64 Ark. 420 | Ark. | 1897
This appeal is from a judgment for damages obtained by appellee against appellant for personal injuries received through the alleged negligence of appellant in running upon appellee with one of its electric cars. There were two defenses, namely, the contributory negligence of appellee, and settlement of his demand.
The evidence justified instructions on negligence and contributory negligence. The court gave the following, at the request of appellee: “Though you may find from the evidence that plaintiff was to some extent negligent, yet if the defendant did discover, or, by reasonable diligence, might have discovered the defendant in time, by using ordinary care, to have prevented the injury and failed to do so, it would be responsible to him in damages.” The negligence of plaintiff here referred to must have meant his contributory negligence; else it was not germane to any question under consideration. The doctrine of contributory negligence, as thus stated, conflicts with the rule announced by us in recent cases; for the instruction would make the company liable for negligence in failing to keep the proper lookout, resulting in injury to appellee, notwithstanding negligence on his part directly contributing to such result. This is not the law. Johnson v. Stewart, 62 Ark. 164; St. Louis Southwestern R. Co. v. Dingman, 62 id. 245; St. Louis, I. M. & S. R. Co. v. Leathers, 62 id. 235; St. Louis, I. M. & S. R. Co. v. Taylor, ante, p. 364.

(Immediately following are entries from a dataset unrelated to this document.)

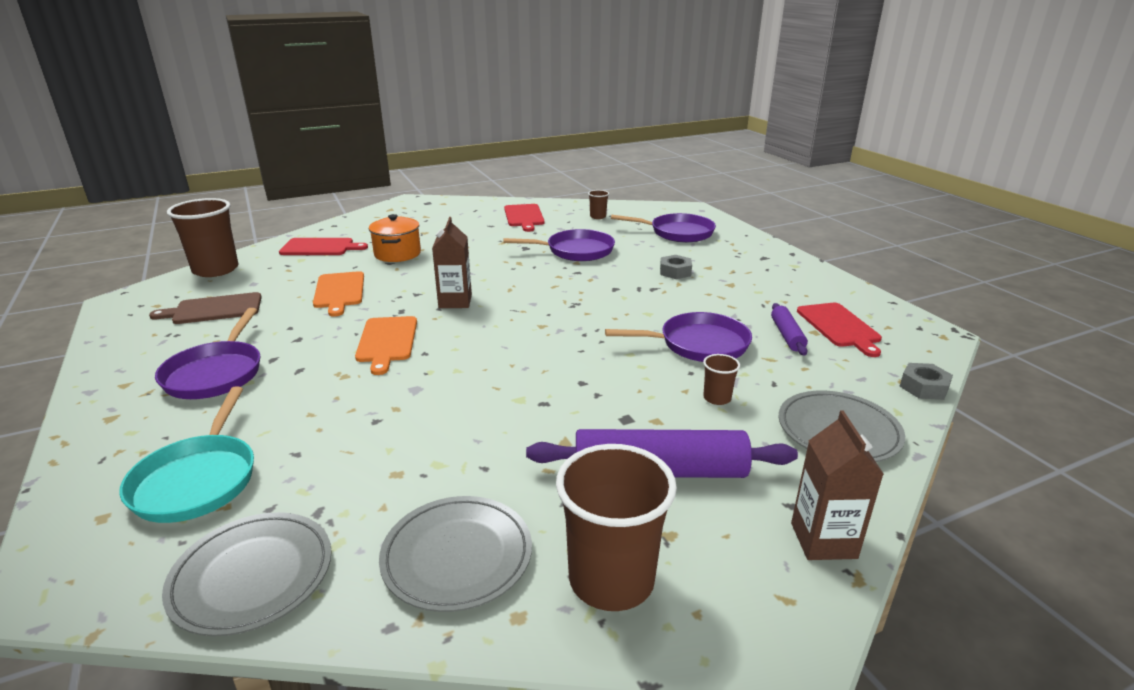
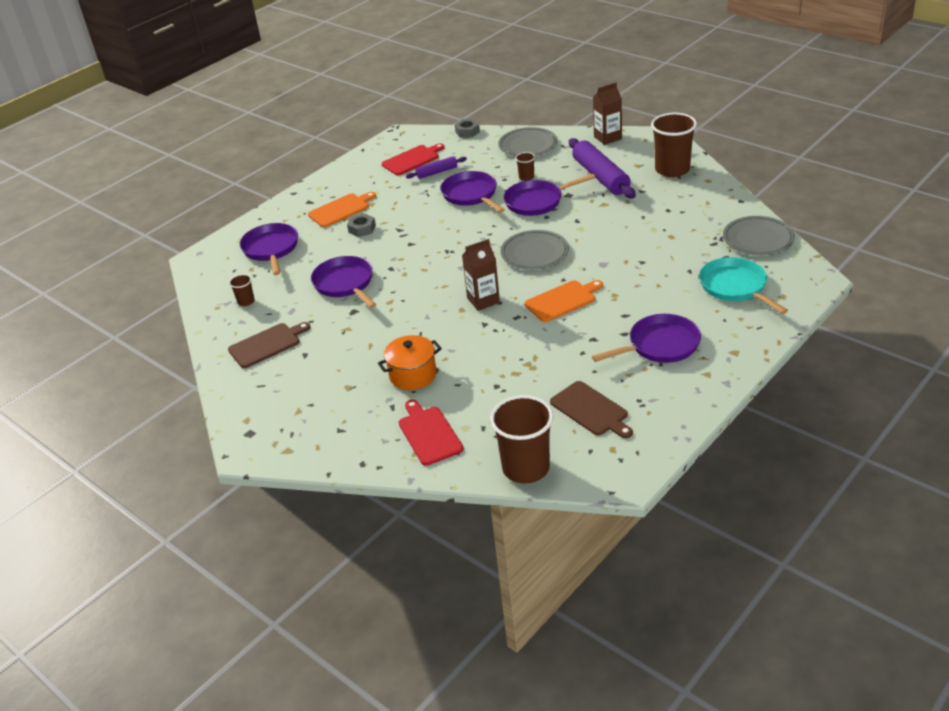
camera: 110 degrees left, 10 degrees up
(197, 480) = (735, 287): turquoise pan -> turquoise pan turned 90 degrees counterclockwise
(339, 291) = (510, 364): orange cutting board -> orange cutting board (340, 210)
(457, 556) = (697, 202): grey plate -> grey plate (534, 253)
(524, 216) = (267, 344): red cutting board -> brown cutting board
(632, 387) = (537, 201): none -> purple pan

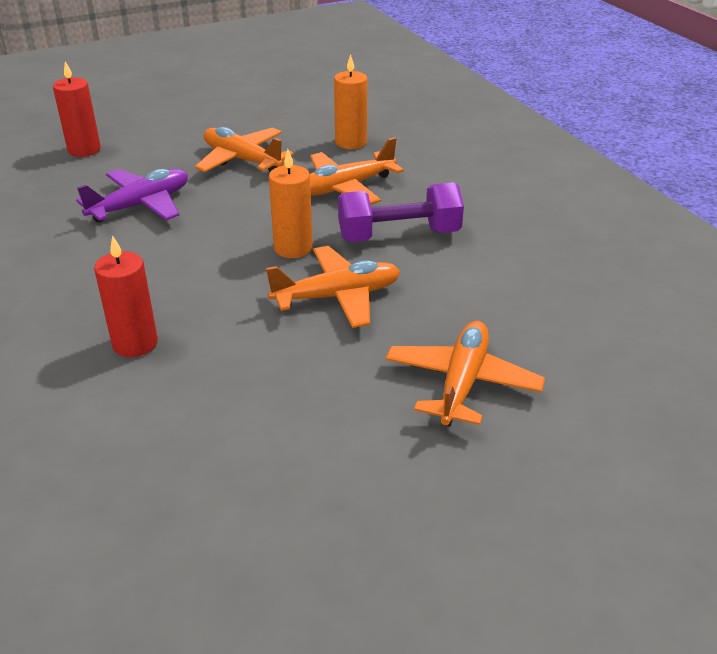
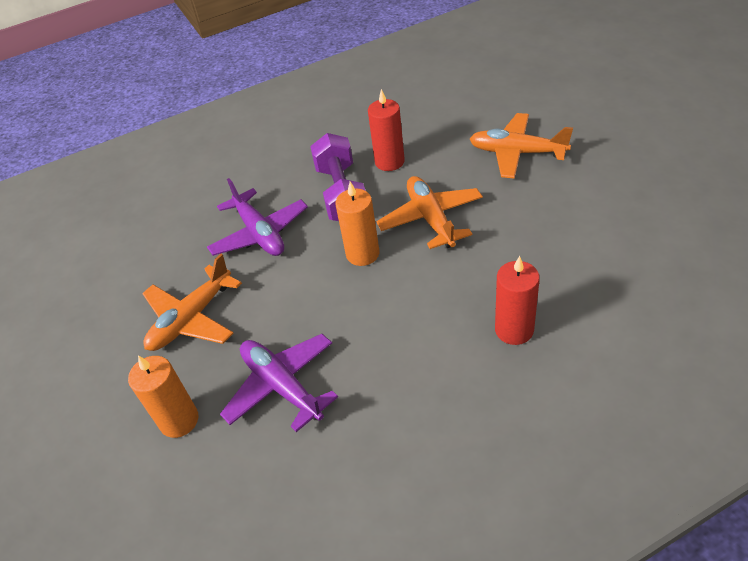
camera: 85 degrees left, 10 degrees up
(84, 150) = (133, 488): red candle -> red candle (389, 162)
(346, 187) = (259, 233): orange plane -> purple plane
(351, 142) = (169, 240): orange candle -> orange candle (179, 420)

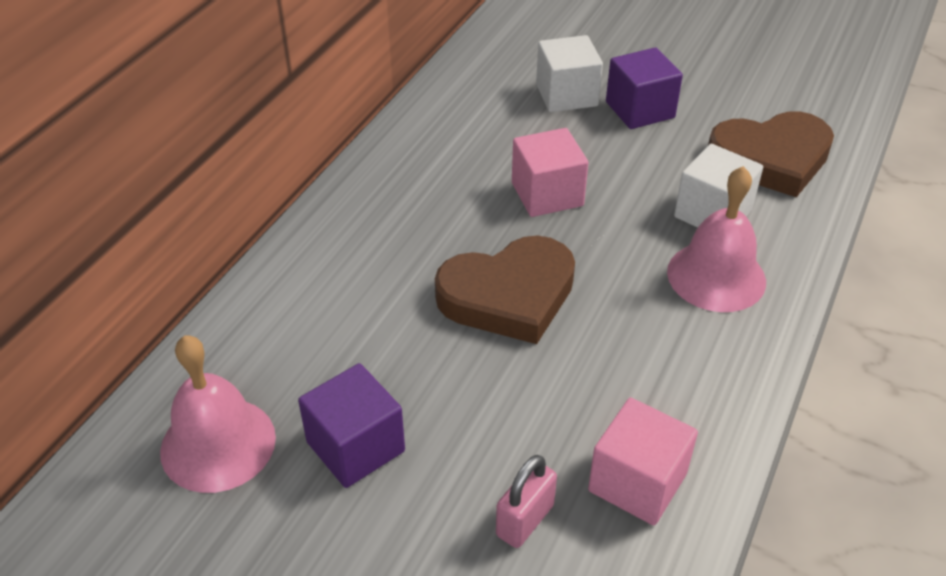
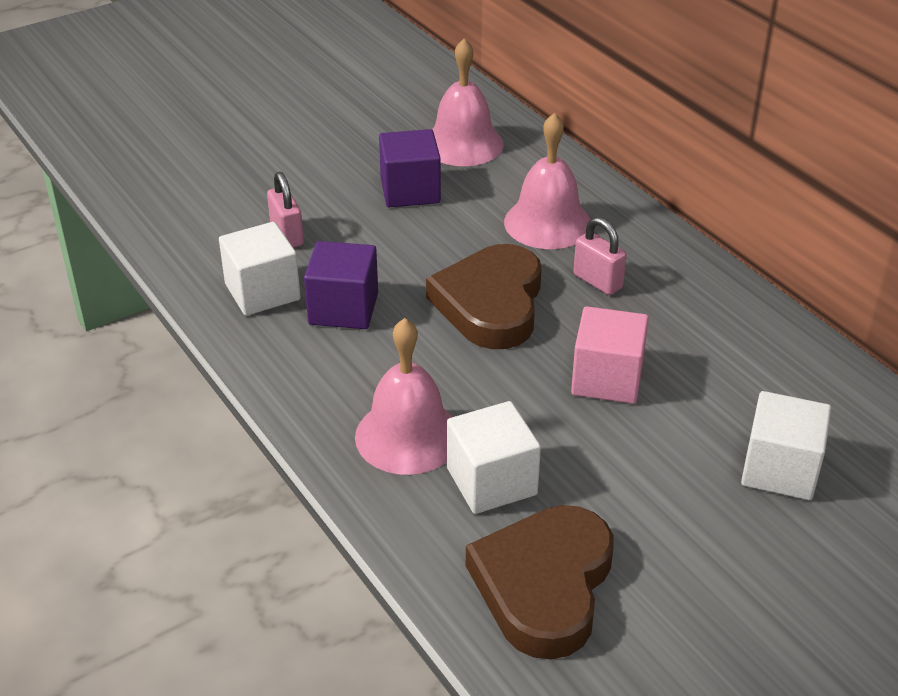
camera: 120 degrees right, 5 degrees down
(346, 306) = (547, 223): none -> pink bell
(421, 240) = (597, 281): none -> pink padlock
(637, 482) = (262, 292): pink cube -> white cube
(640, 110) = (713, 519): purple cube -> purple cube (343, 309)

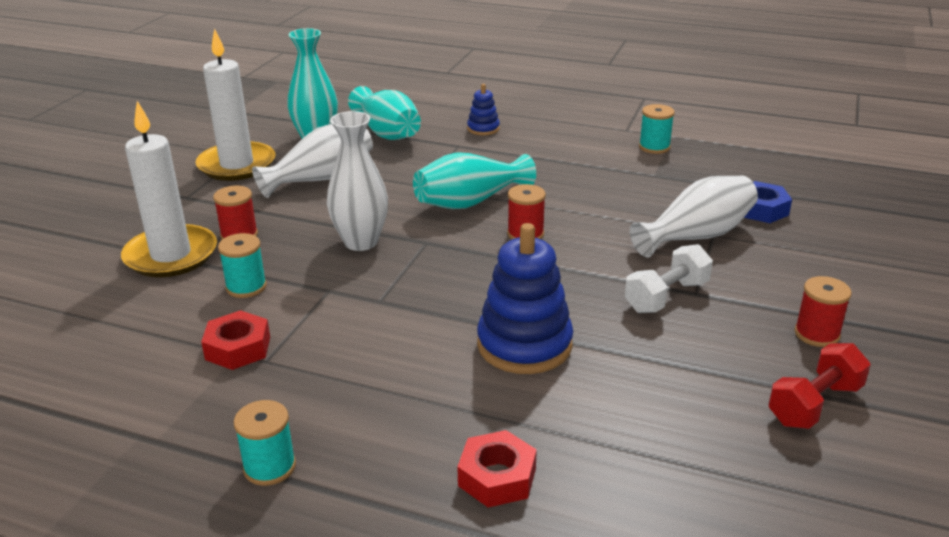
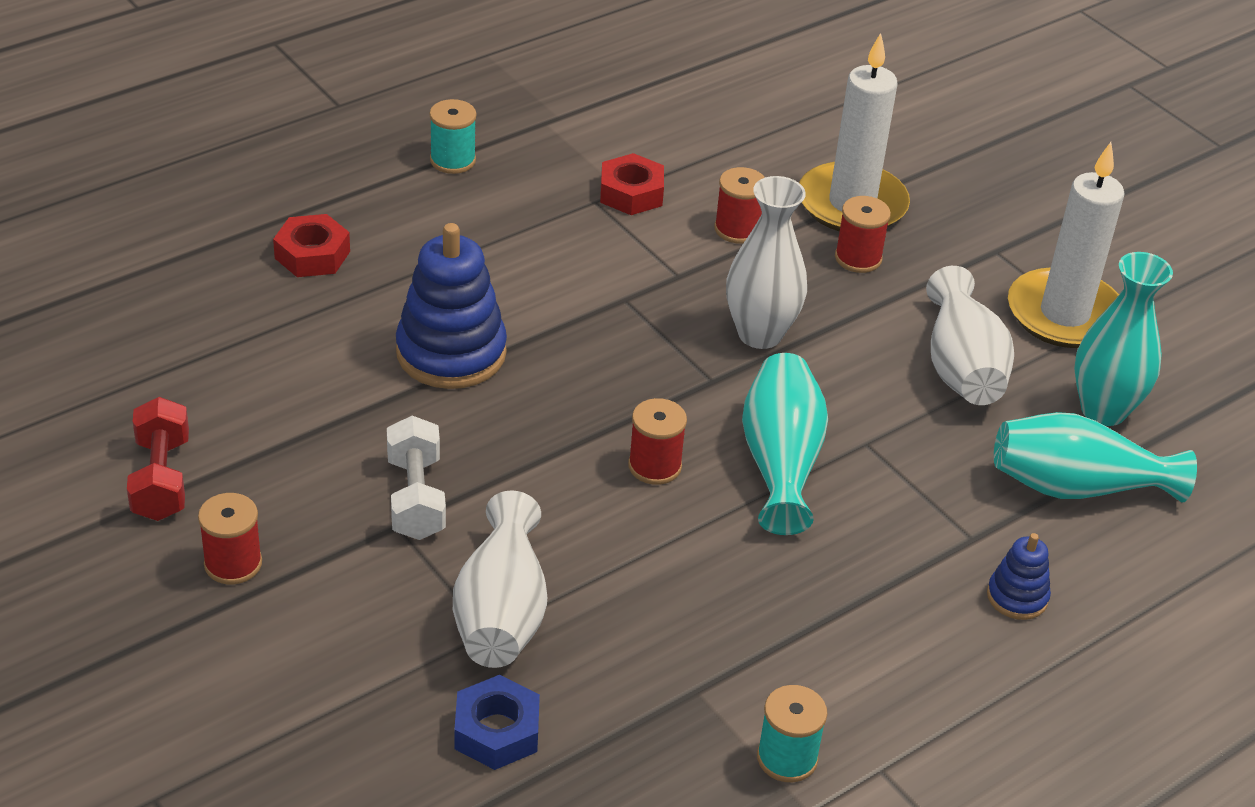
camera: 120 degrees right, 10 degrees up
(246, 287) = (737, 229): turquoise spool -> red spool

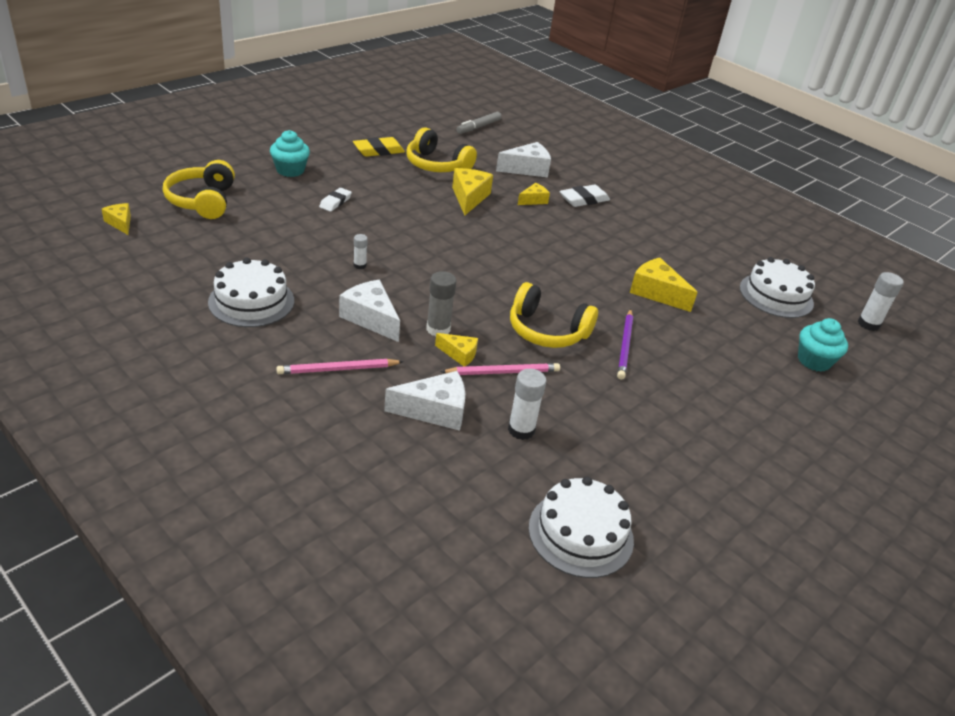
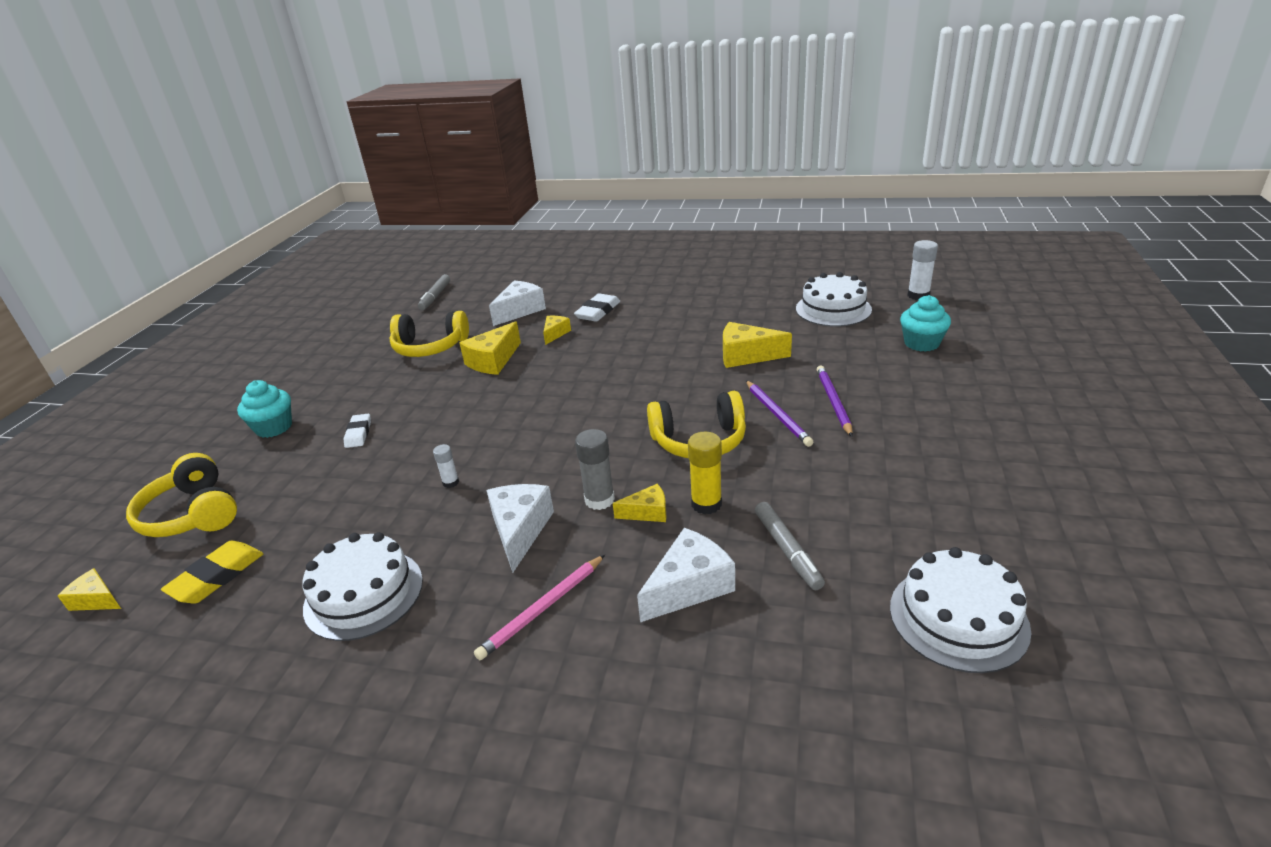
camera: 25 degrees left, 5 degrees down
(371, 318) = (520, 530): white cheese -> white cheese turned 75 degrees clockwise
(378, 150) = (356, 362): yellow eraser -> yellow eraser (217, 576)
(469, 198) = (493, 361): yellow cheese -> yellow cheese turned 120 degrees counterclockwise
(503, 372) = (706, 504): pink pencil -> yellow glue stick
(521, 430) = (787, 550): white glue stick -> grey marker
(679, 361) = (833, 402): none -> purple pencil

The charge of the court, with this exception, upon negligence and contributory negligence was free from error, and the objectionable clause in the above was doubtless through inadvertence retained by the learned trial judge, as it was not included in other parts of the charge upon the same subject.
2. In the first part of the. fourth instruction given at appellee’s request, the court tells the jury that “the right of persons to pass along, over, and across the streets where defendant company’s tracks are laid are equal with those of said defendant.” The tracks of street railways, including crossings as well as every other portion of their tracks traversing the public streets of cities and towns, are used by the cars of such companies in common with the traveling public. No one is a trespasser for going upon their tracks. But, while this is true, the traveling public does not have equal rights with the railway company to the use of the tracks for passing along or crossing over same. “Equal” is not the word. The street cars, ex necessitate, must have, and do have, a right of way on their tracks, where they alone 'can travel, and this right is superior to that of ordinary vehicles and travelers. This paramount or better right to the use of their tracks does not give them the right to exclude travelers, and these may move along or across these tracks at any time and place where such traveling does not interfere with the progress of the cars. Where there is conflict, the individual traveler must yield the right of way. This requirement of the law is to subserve the public convenience and accommodation. As was said by the Supreme Court of Pennsylvania, it would be unreasonable that a car-load of passengers should be delayed by the unnecessary obstruction of the street railway track by evéry passing vehicle, horseman.or footman. Ehrisman v. East Harrisburg City Pass. Ry. Co., 24 Atl. Rep. 596; Booth, Street Ry. Law, § 303, and authorities cited.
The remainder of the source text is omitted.